According to consumer foot traffic data firm, Target saw a 31.7 percent gain on Black Friday from year-ago figures, although traffic was down 3.1 percent from 2019. Walmart saw traffic increase 29.1 percent from last year, and up 2.8 percent from 2019.

Among the department stores, the big winner was Nordstrom’s full price stores, up 107.5 percent from last year, although down 18.6 percent from 2019. That was better than Neiman Marcus, which saw traffic jump 96.2 percent from last year, but down 20.3 percent from 2019. Macy’s traffic rose 68.4 percent from 2020, but down 18 percent on a two-year basis. And Kohl’s saw traffic rise 25.5 percent from a year ago, but down 23.1 percent from 2019.

Among the off-price retailers, Nordstrom Rack was the big loser.
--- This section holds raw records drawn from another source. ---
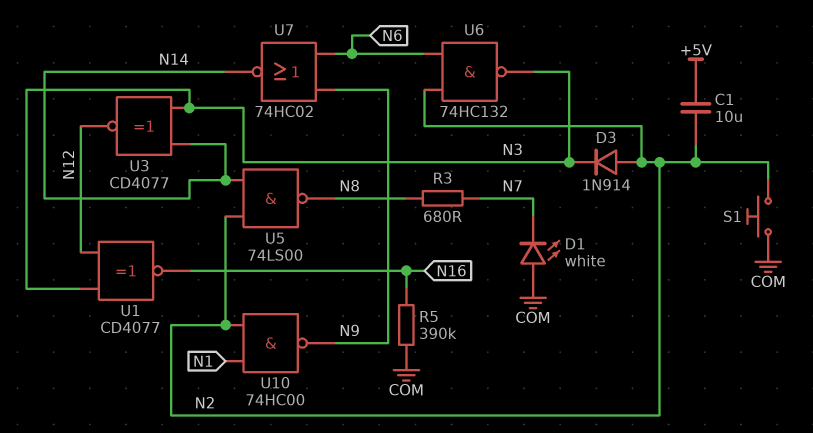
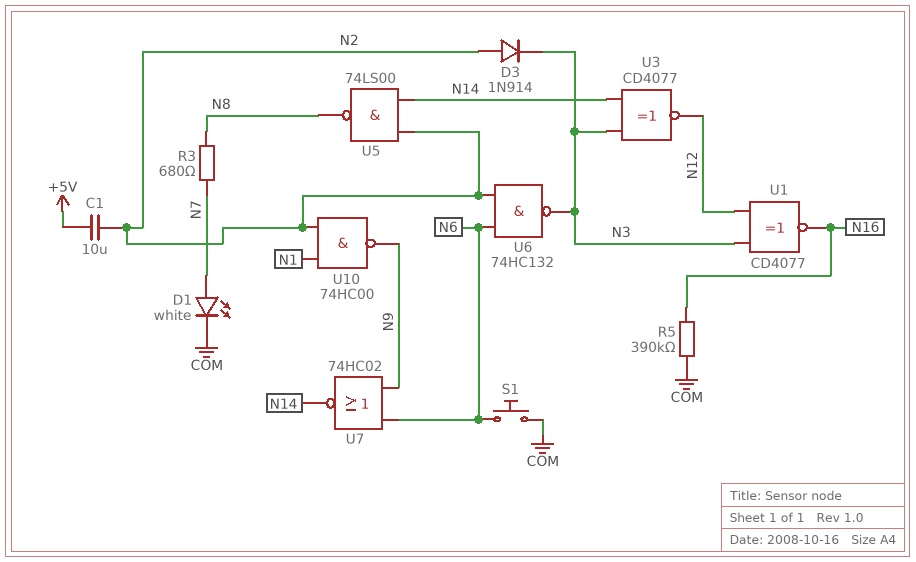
D1: LED white (A COM, K N7) -> LED white (A N7, K COM)
S1: button (COM, N2) -> button (COM, N6)

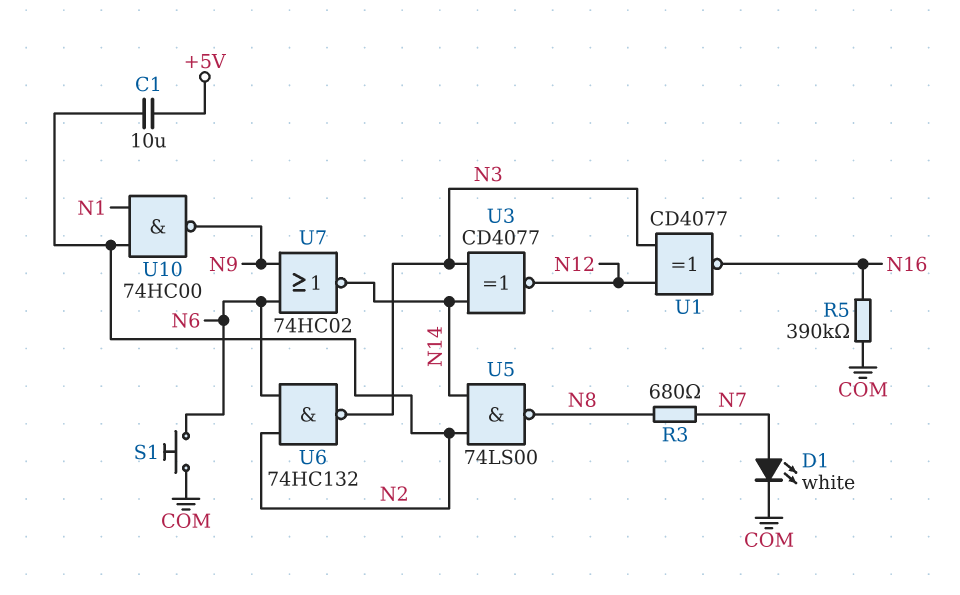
D3: diode 1N914 (A N2, K N3) -> none

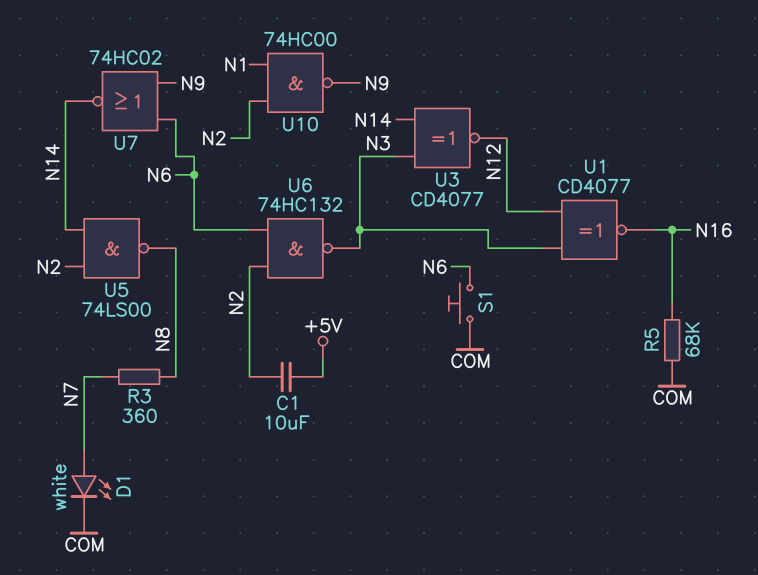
R3: 680 (N7, N8) -> 360 (N7, N8)
R5: 390k (COM, N16) -> 68k (COM, N16)

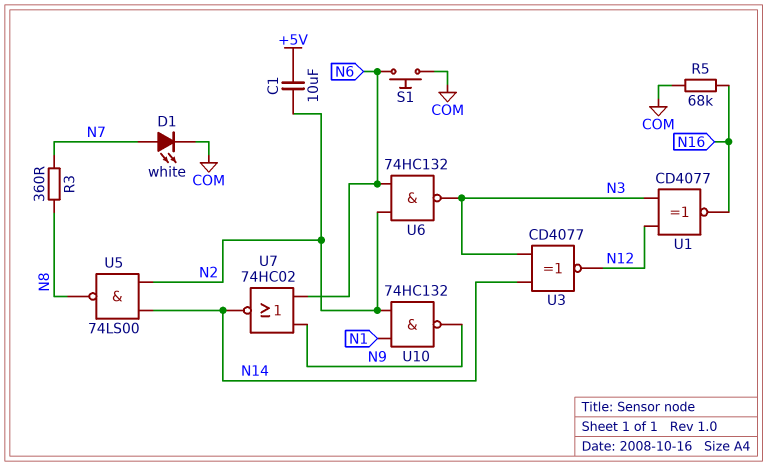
U10: NAND 74HC00 (in N1, in N2, out N9) -> NAND 74HC132 (in N1, in N2, out N9)

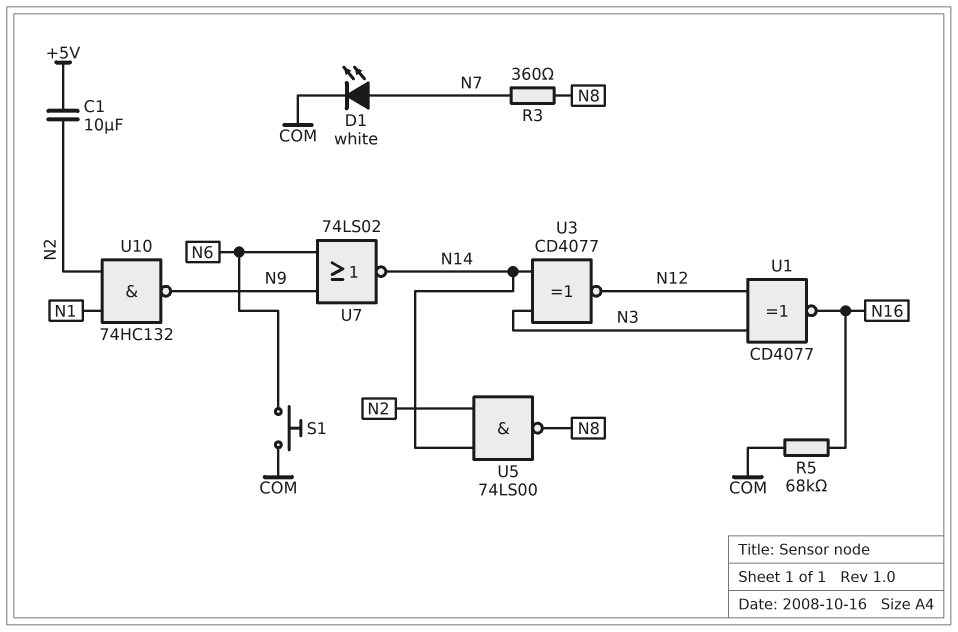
U6: NAND 74HC132 (in N2, in N6, out N3) -> none
U7: NOR 74HC02 (in N6, in N9, out N14) -> NOR 74LS02 (in N6, in N9, out N14)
While traffic was up 62.4 percent from a year ago, it was down 27 percent from 2019. Nordstrom had previously said Rack suffered from inventory shortages in women’s apparel and shoes. In comparison, the big winner was Burlington’s 42.0 percent uptick in foot traffic. Even better, the decline from 2019 was just 0.4 percent. At Ross, foot traffic rose 36.6 percent from 2020, and 3.6 percent over 2019. Also doing well was T.J. Maxx, which saw traffic rise 33.6 percent from 2020, and 2.9 percent from 2019. Marshalls saw traffic rise 33.2 percent from last year, but decline 1.5 percent from 2019.  HomeGoods saw foot traffic rise 15.5 percent from last year’s levels, and even better, the metric was up 7.6 percent from 2019.

Another way retailers can improve margins is by raising prices. That has been an important focus for investors, particularly given rising freight expenses this year.
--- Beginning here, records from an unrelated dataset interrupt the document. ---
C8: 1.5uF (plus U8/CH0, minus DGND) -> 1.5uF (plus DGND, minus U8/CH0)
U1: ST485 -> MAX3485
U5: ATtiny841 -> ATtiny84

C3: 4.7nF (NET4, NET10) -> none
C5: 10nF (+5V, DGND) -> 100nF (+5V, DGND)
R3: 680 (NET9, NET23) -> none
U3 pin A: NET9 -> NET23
Companies including Capri Holdings and Tapestry have been able to raise prices in recent months. They have pulled back on promotions, elevated products and narrowed assortments. In addition, off-price retailers such as  TJX  and Ross have gotten away with charging more for certain products.

“Companies that focus on elevating their pricing power are the ones that have offsets. Everyone has supply chain constraints. The question is who can offset the pressure? The easiest way to offset the pressure is with higher prices,” Simeon Siegel, retail and services analyst at BMO Capital Markets Corp., said. He believes the companies best positioned to raise prices are those that successfully navigate fourth-quarter supply chain headwinds and have a better shot of ending the season with gross margins relatively intact.

Pricing could be an even more important topic in the months ahead. Inflation appears to be rising globally. In the U.S., the annual inflation rate surged to 6.2 percent in October. That’s above the 5.8 percent economists forecasted and the highest since November 1990. Equity strategists at Bank of America Securities expect the Federal Reserve to intervene in June 2022. However, Federal Reserve chairman Jerome Powell earlier this week said the central bank could begin tightening monetary policy sooner rather than later. On Friday, the International Monetary Fund said in a blog post that the Federal Reserve should accelerate the process to curb rising inflation risks.

What impact policy rate increases might have on retail sales is yet to be determined, but at least it likely won’t have an immediate effect on holiday sales.